Stories of Somali pirates hijacking ships and holding people hostage for months regularly make the news bulletins but rarely seem to make it to the big screen. Which is odd considering that foreigners waving guns about in front of frightened innocents’ faces is a staple of cinema.
Enter A Hijacking (original title: Kapringen), a Danish offering that welds a cast familiar to viewers of Danish TV sensation Borgen to a twin-track plot – one half takes place on the high seas, the other back at base where negotiations for the hostages’ release are taking place. The result is a drama so involving that, though I’d dragged myself to the cinema with a heavy cold, for just over 100 minutes I didn’t care a bit.

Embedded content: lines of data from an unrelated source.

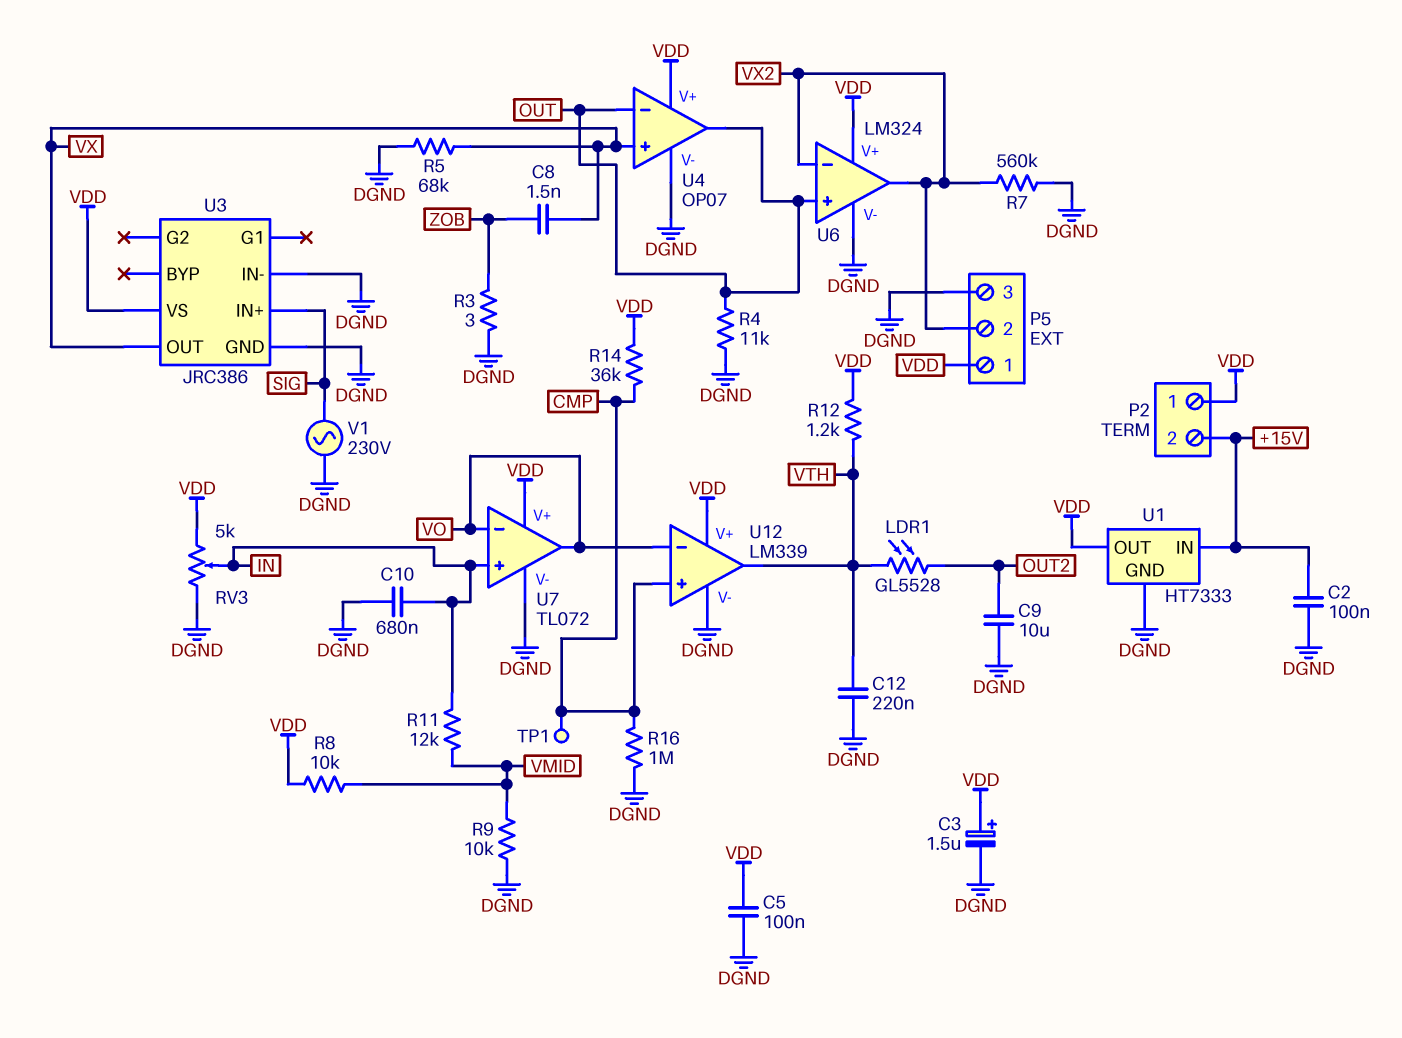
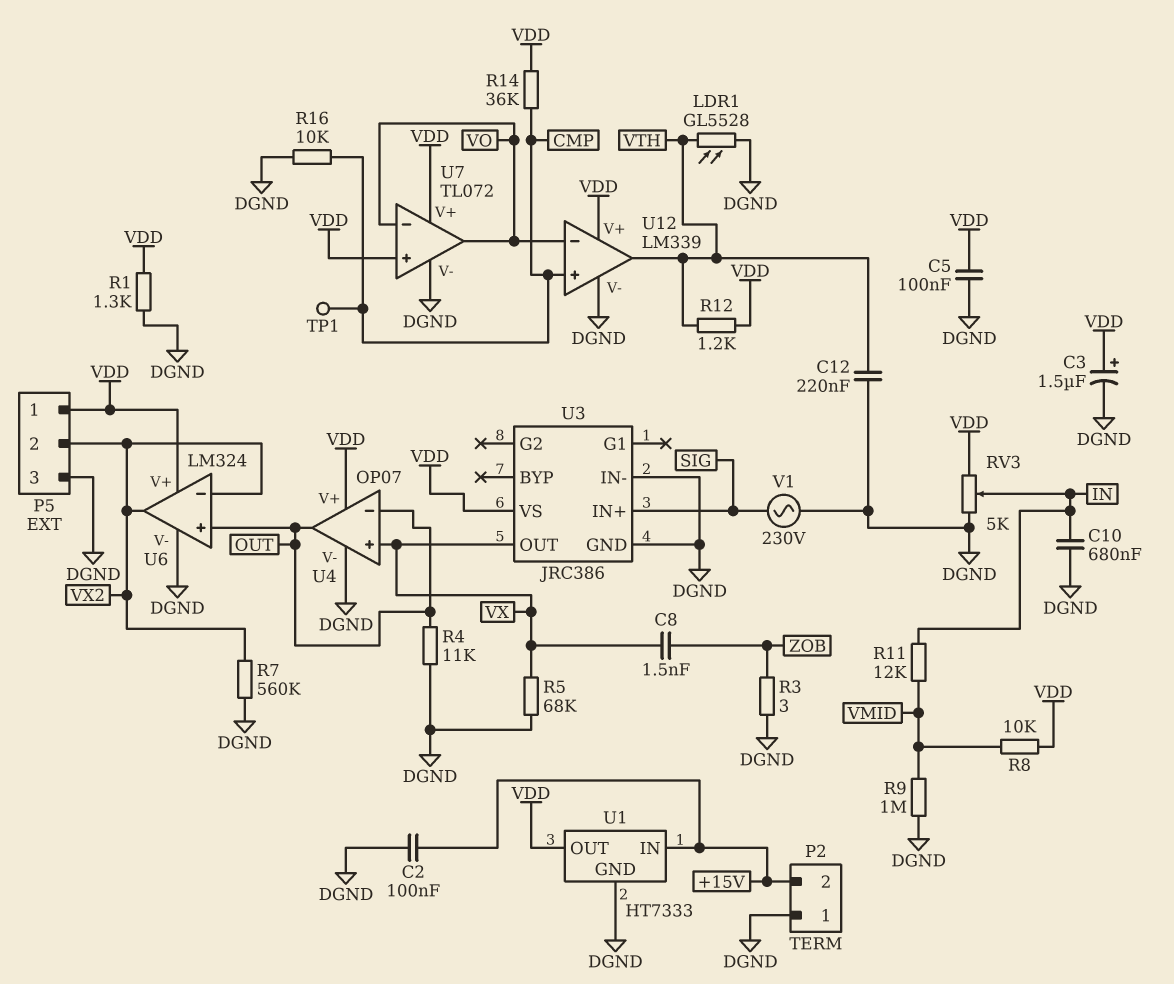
C9: 10uF (DGND, OUT2) -> none
LDR1: GL5528 (OUT2, VTH) -> GL5528 (DGND, VTH)
P2 pin 1: VDD -> DGND
R1: none -> 1.3k (DGND, VDD)
R9: 10k (DGND, VMID) -> 1M (DGND, VMID)
R16: 1M (CMP, DGND) -> 10k (CMP, DGND)
U7 pin in+: IN -> VDD

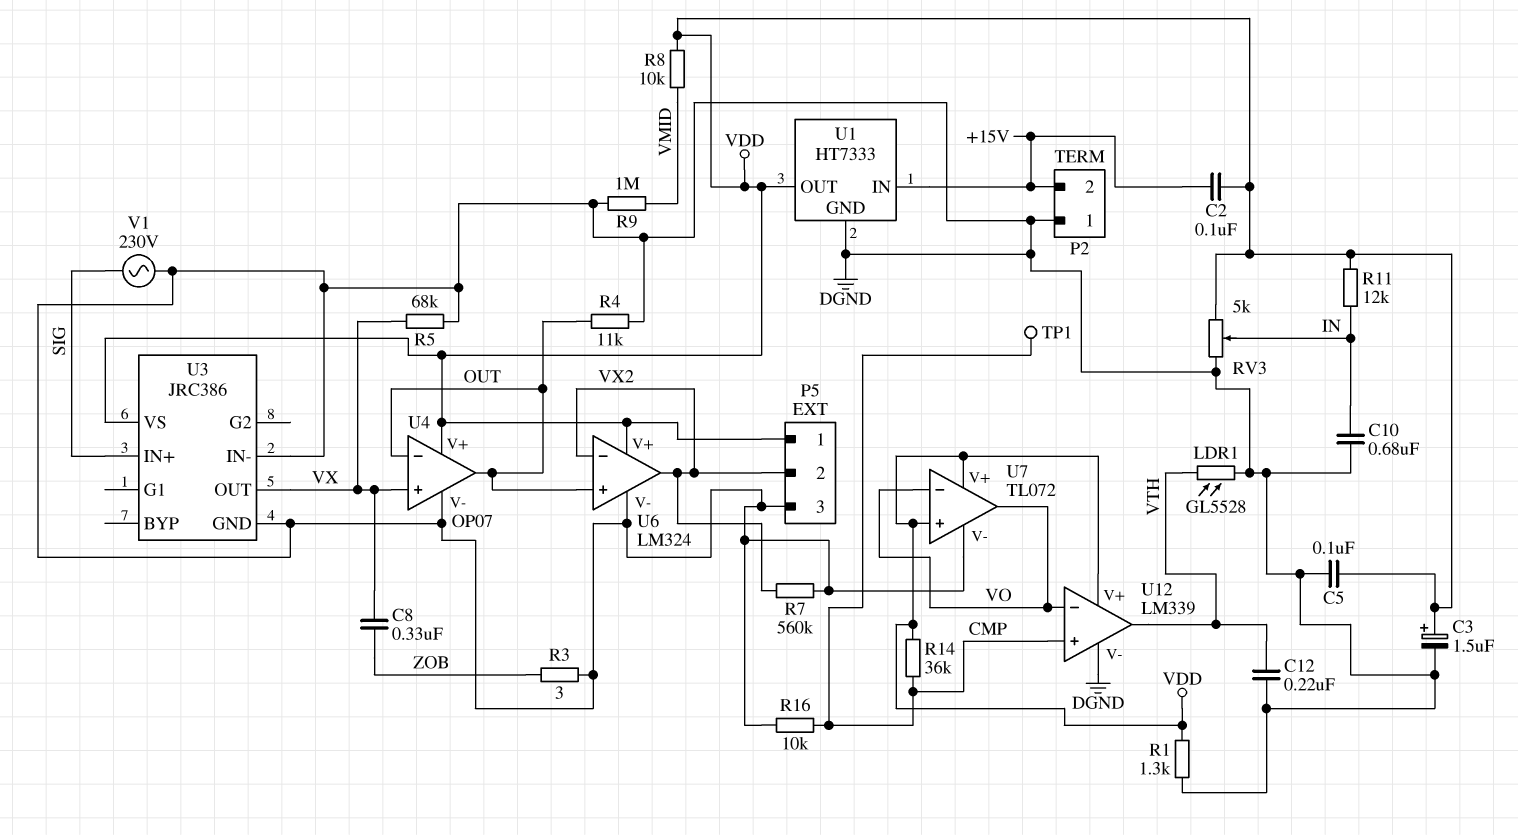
C2: 100nF (+15V, DGND) -> 100nF (+15V, VDD)
C8: 1.5nF (VX, ZOB) -> 330nF (VX, ZOB)
R11: 12k (IN, VMID) -> 12k (IN, VDD)
R12: 1.2k (VDD, VTH) -> none

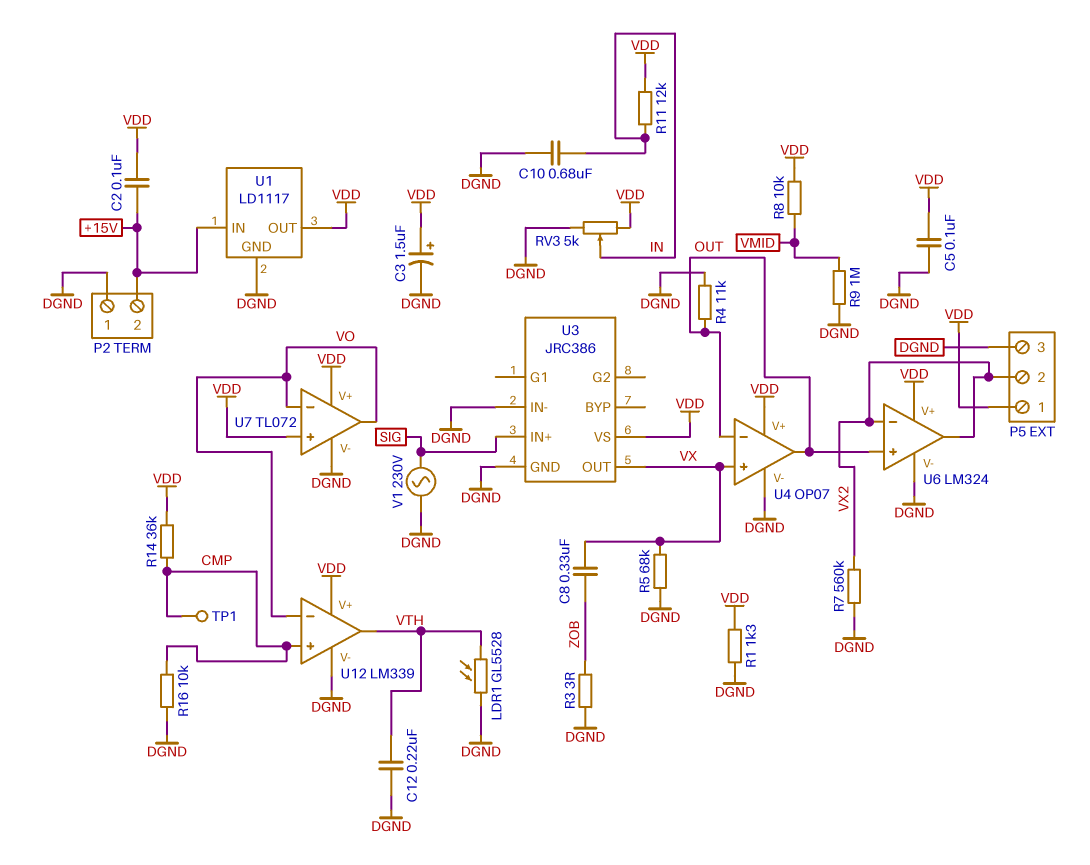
U1: HT7333 -> LD1117

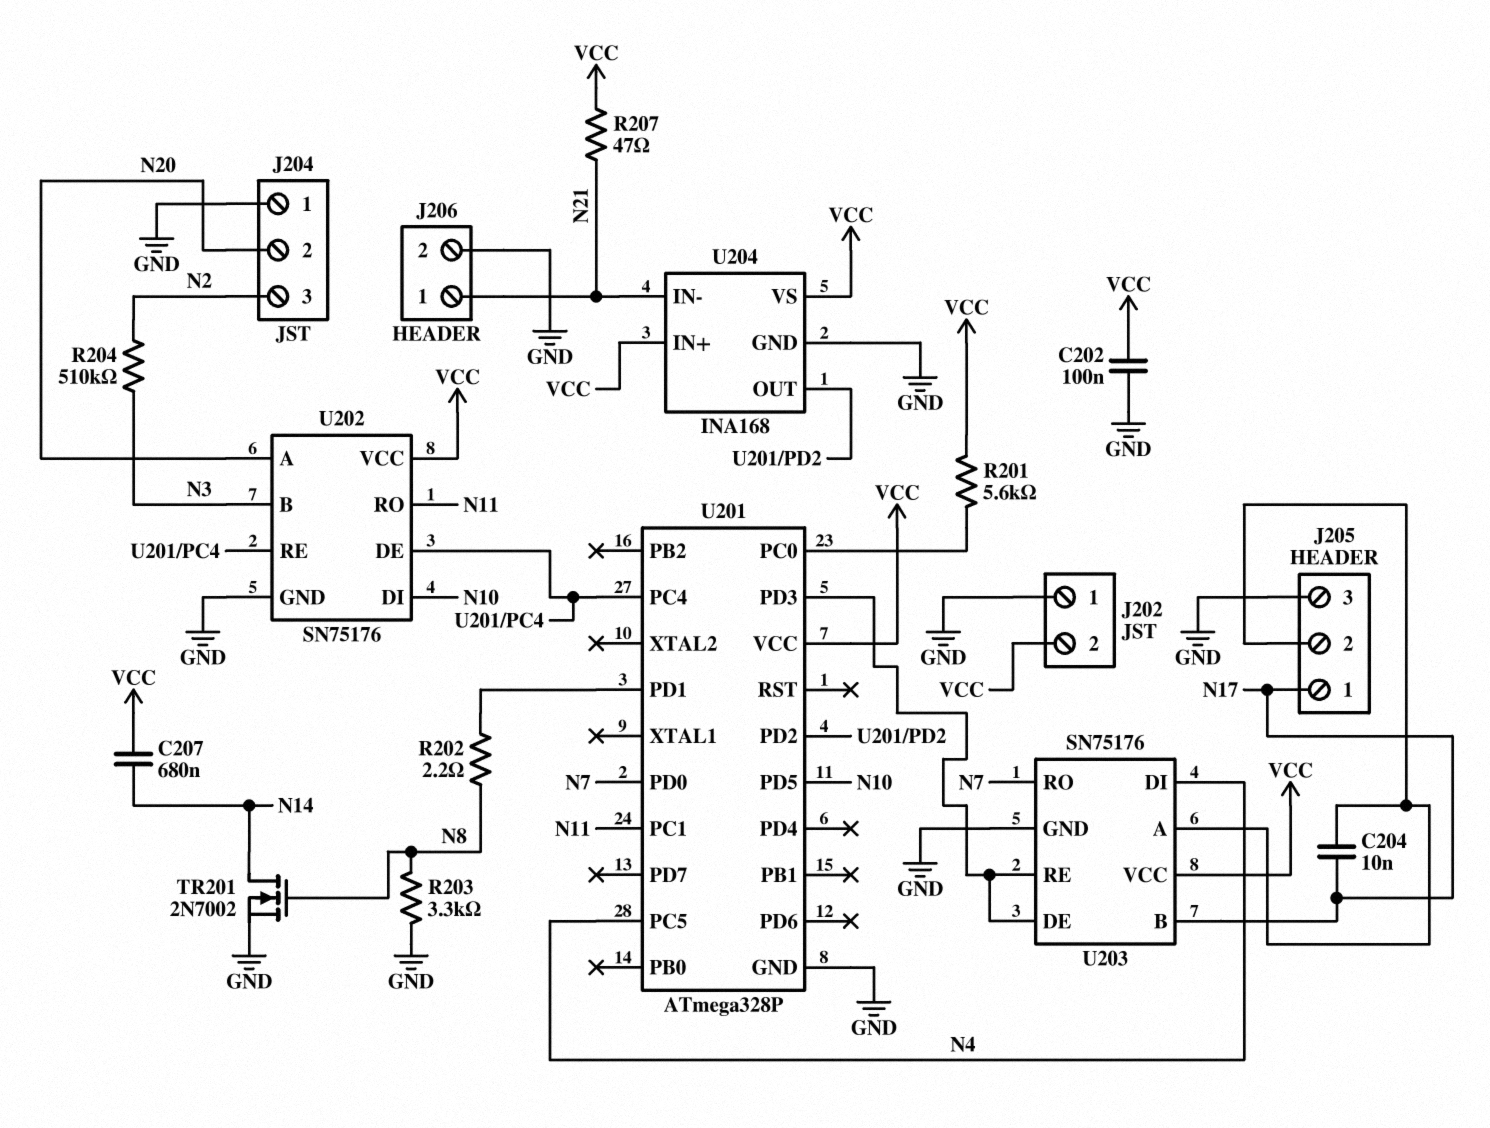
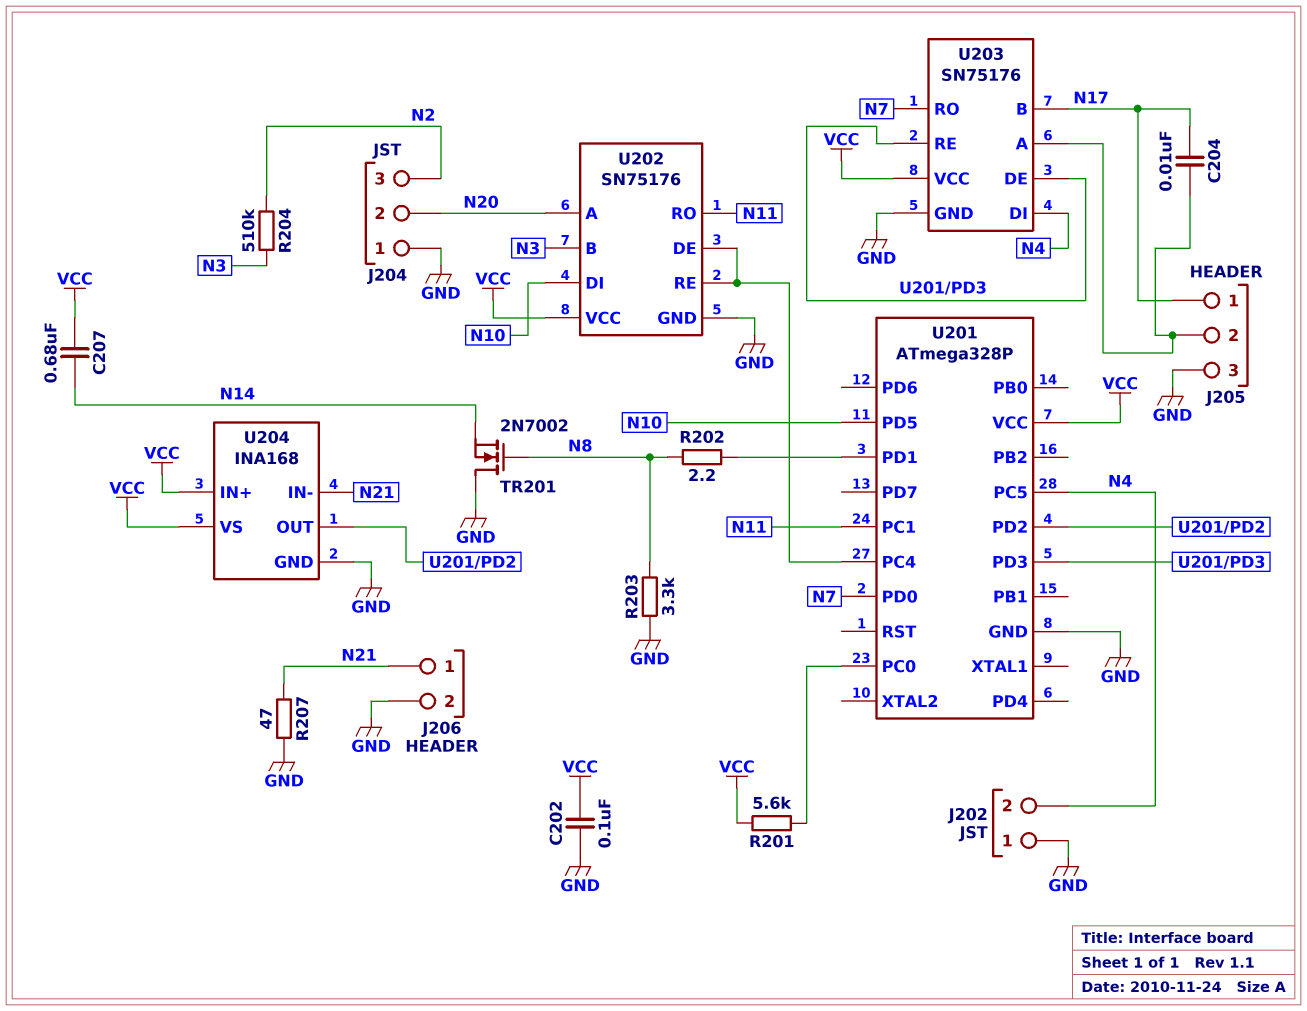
J202 pin 2: VCC -> N4
R207: 47 (N21, VCC) -> 47 (GND, N21)
TR201: NMOS 2N7002 (G N8, D N14, S GND) -> NMOS 2N7002 (G N8, D GND, S N14)

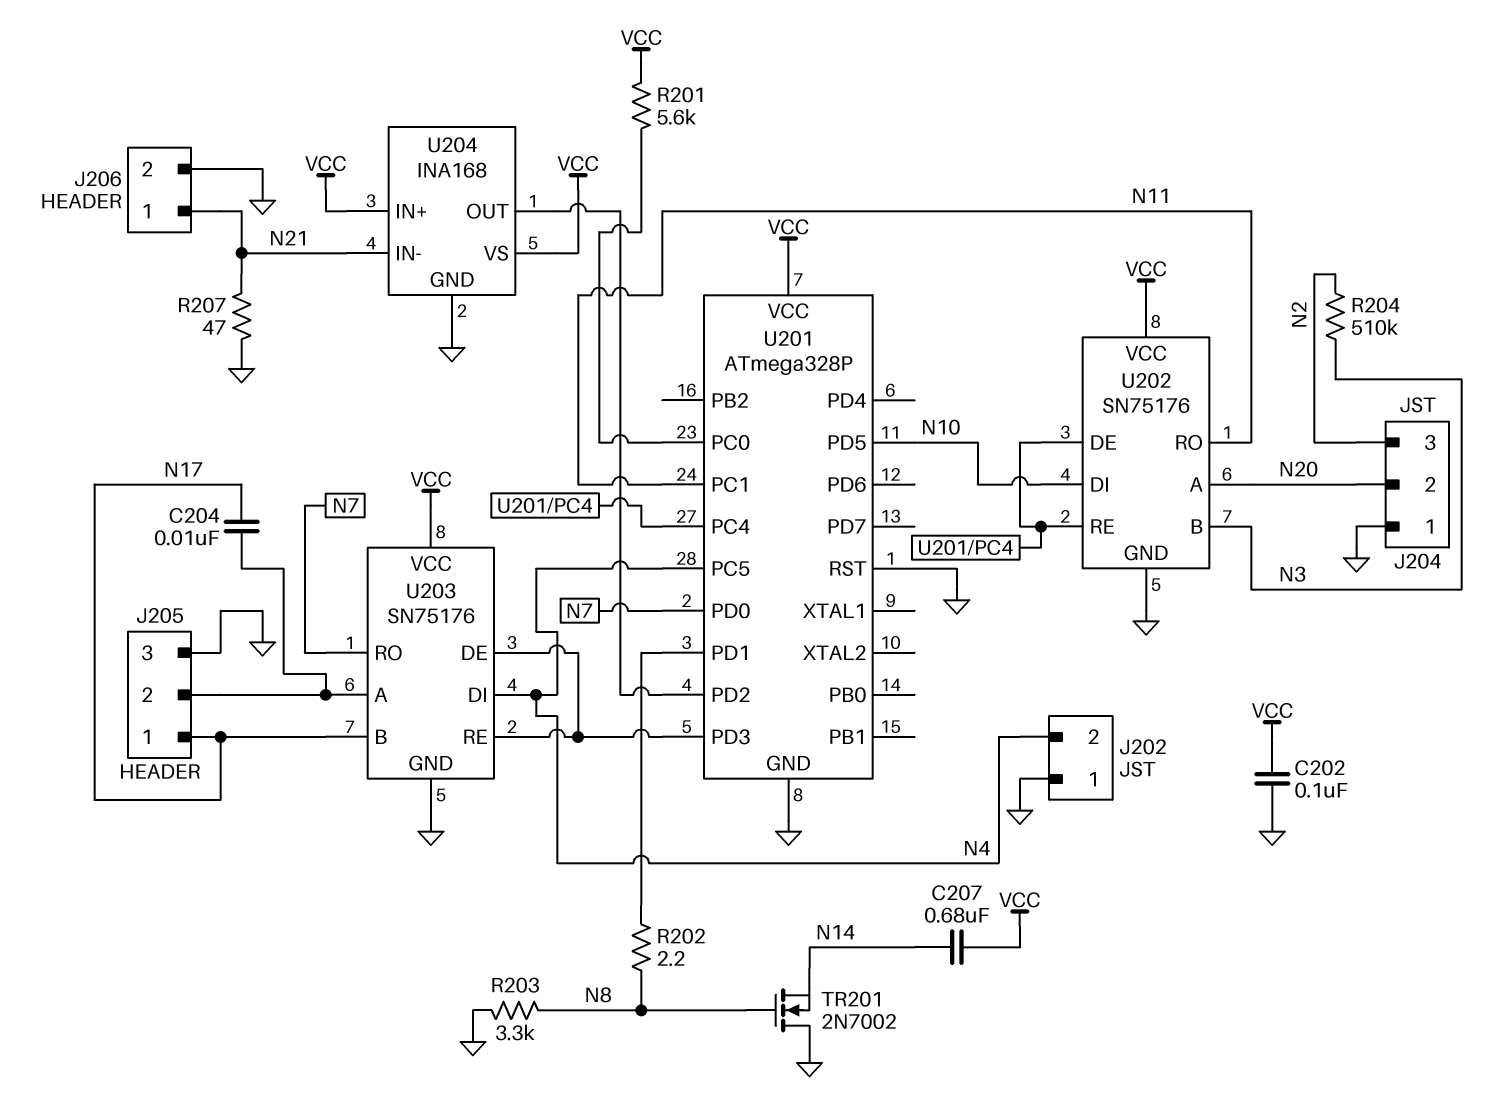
U201 pin RST: none -> GND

The writer/director, Tobias Lindholm, also has Borgen previous, and he’s working to his strengths. A Hijacking is a strongly procedural drama in which human interaction and the divination of character is the driver. It’s probably best to say right now that there’s no Steven Seagal Under Siege business, just in case you were hoping for a knock-off Die Hard with eyebrow-raised “I also cook” payoff dialogue.
The plot is simple. Out on the Indian Ocean a ship is preparing to head back home when it’s boarded by a gang of gun-happy pirates. With them they’ve brought a negotiator who can speak English. Back in Copenhagen company boss Peter Ludvigsen (Søren Malling) – a ball-breaking businessman with take-no-prisoners negotiating skills – is suddenly presented with a situation he has no experience of. Except, in his estimation, he has. He’s a deal-maker, after all. So, ignoring advice to get in a go-between who does this sort of thing for a living, Peter decides to go it alone and get his men out alive, but at a price that won’t hurt the company.
As I said, the film has a double focus – out on the high seas, where the ship’s cook Mikkel (Pilou Asbaek), an affable bear, is our increasingly faltering surrogate, and back at base, where Peter is trying to screw down the price without screwing up entirely.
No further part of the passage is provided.